Work order —
All of the lines below should be copied word for word.

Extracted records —
▬▬▬

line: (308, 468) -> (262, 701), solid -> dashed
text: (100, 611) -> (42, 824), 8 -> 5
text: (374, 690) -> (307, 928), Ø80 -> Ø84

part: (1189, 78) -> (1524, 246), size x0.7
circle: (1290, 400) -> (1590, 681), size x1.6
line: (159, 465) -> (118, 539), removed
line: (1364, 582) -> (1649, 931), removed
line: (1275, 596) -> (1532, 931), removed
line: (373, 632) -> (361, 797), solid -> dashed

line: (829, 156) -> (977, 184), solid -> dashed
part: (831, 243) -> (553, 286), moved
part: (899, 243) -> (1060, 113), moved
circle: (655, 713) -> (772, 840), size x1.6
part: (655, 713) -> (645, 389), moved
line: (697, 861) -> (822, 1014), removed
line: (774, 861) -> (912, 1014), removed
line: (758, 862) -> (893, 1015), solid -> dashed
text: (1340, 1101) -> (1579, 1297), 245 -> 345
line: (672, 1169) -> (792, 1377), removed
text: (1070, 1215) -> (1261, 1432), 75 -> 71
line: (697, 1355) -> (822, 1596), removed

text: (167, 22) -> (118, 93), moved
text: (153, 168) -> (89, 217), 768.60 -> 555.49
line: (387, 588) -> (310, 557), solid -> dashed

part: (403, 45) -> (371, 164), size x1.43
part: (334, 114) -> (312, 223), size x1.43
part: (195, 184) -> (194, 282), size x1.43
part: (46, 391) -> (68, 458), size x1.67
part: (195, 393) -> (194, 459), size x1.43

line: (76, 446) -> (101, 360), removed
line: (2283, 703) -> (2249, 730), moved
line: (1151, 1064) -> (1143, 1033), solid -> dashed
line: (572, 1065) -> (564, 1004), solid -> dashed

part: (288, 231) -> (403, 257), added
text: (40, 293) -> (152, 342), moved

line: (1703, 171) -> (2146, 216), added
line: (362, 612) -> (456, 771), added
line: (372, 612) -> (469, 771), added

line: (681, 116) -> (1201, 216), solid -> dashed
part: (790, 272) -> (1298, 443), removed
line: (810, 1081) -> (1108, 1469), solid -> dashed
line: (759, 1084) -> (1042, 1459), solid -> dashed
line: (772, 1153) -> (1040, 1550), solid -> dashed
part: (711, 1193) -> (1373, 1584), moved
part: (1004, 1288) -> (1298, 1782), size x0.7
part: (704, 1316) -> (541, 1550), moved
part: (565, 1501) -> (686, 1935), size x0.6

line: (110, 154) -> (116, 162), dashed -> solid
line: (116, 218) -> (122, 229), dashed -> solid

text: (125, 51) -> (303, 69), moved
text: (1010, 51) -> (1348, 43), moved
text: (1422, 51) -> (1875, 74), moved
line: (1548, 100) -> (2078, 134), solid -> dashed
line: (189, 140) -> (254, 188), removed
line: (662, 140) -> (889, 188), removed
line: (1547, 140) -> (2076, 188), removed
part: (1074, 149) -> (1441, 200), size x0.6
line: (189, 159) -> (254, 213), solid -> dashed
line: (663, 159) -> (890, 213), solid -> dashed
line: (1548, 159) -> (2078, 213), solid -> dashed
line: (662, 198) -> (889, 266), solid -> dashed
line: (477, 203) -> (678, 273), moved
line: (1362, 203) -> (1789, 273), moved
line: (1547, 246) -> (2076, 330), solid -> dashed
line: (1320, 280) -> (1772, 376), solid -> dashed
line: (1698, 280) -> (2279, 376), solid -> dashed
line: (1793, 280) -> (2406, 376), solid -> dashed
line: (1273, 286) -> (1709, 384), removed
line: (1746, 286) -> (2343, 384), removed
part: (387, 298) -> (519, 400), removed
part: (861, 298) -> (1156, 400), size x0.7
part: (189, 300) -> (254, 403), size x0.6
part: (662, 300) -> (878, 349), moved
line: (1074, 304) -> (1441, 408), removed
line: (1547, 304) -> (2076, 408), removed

▬▬▬

Expected output —
line: (308, 468) -> (262, 701), solid -> dashed
text: (100, 611) -> (42, 824), 8 -> 5
text: (374, 690) -> (307, 928), Ø80 -> Ø84

part: (1189, 78) -> (1524, 246), size x0.7
circle: (1290, 400) -> (1590, 681), size x1.6
line: (159, 465) -> (118, 539), removed
line: (1364, 582) -> (1649, 931), removed
line: (1275, 596) -> (1532, 931), removed
line: (373, 632) -> (361, 797), solid -> dashed

line: (829, 156) -> (977, 184), solid -> dashed
part: (831, 243) -> (553, 286), moved
part: (899, 243) -> (1060, 113), moved
circle: (655, 713) -> (772, 840), size x1.6
part: (655, 713) -> (645, 389), moved
line: (697, 861) -> (822, 1014), removed
line: (774, 861) -> (912, 1014), removed
line: (758, 862) -> (893, 1015), solid -> dashed
text: (1340, 1101) -> (1579, 1297), 245 -> 345
line: (672, 1169) -> (792, 1377), removed
text: (1070, 1215) -> (1261, 1432), 75 -> 71
line: (697, 1355) -> (822, 1596), removed

text: (167, 22) -> (118, 93), moved
text: (153, 168) -> (89, 217), 768.60 -> 555.49
line: (387, 588) -> (310, 557), solid -> dashed

part: (403, 45) -> (371, 164), size x1.43
part: (334, 114) -> (312, 223), size x1.43
part: (195, 184) -> (194, 282), size x1.43
part: (46, 391) -> (68, 458), size x1.67
part: (195, 393) -> (194, 459), size x1.43

line: (76, 446) -> (101, 360), removed
line: (2283, 703) -> (2249, 730), moved
line: (1151, 1064) -> (1143, 1033), solid -> dashed
line: (572, 1065) -> (564, 1004), solid -> dashed

part: (288, 231) -> (403, 257), added
text: (40, 293) -> (152, 342), moved

line: (1703, 171) -> (2146, 216), added
line: (362, 612) -> (456, 771), added
line: (372, 612) -> (469, 771), added

line: (681, 116) -> (1201, 216), solid -> dashed
part: (790, 272) -> (1298, 443), removed
line: (810, 1081) -> (1108, 1469), solid -> dashed
line: (759, 1084) -> (1042, 1459), solid -> dashed
line: (772, 1153) -> (1040, 1550), solid -> dashed
part: (711, 1193) -> (1373, 1584), moved
part: (1004, 1288) -> (1298, 1782), size x0.7
part: (704, 1316) -> (541, 1550), moved
part: (565, 1501) -> (686, 1935), size x0.6

line: (110, 154) -> (116, 162), dashed -> solid
line: (116, 218) -> (122, 229), dashed -> solid

text: (125, 51) -> (303, 69), moved
text: (1010, 51) -> (1348, 43), moved
text: (1422, 51) -> (1875, 74), moved
line: (1548, 100) -> (2078, 134), solid -> dashed
line: (189, 140) -> (254, 188), removed
line: (662, 140) -> (889, 188), removed
line: (1547, 140) -> (2076, 188), removed
part: (1074, 149) -> (1441, 200), size x0.6
line: (189, 159) -> (254, 213), solid -> dashed
line: (663, 159) -> (890, 213), solid -> dashed
line: (1548, 159) -> (2078, 213), solid -> dashed
line: (662, 198) -> (889, 266), solid -> dashed
line: (477, 203) -> (678, 273), moved
line: (1362, 203) -> (1789, 273), moved
line: (1547, 246) -> (2076, 330), solid -> dashed
line: (1320, 280) -> (1772, 376), solid -> dashed
line: (1698, 280) -> (2279, 376), solid -> dashed
line: (1793, 280) -> (2406, 376), solid -> dashed
line: (1273, 286) -> (1709, 384), removed
line: (1746, 286) -> (2343, 384), removed
part: (387, 298) -> (519, 400), removed
part: (861, 298) -> (1156, 400), size x0.7
part: (189, 300) -> (254, 403), size x0.6
part: (662, 300) -> (878, 349), moved
line: (1074, 304) -> (1441, 408), removed
line: (1547, 304) -> (2076, 408), removed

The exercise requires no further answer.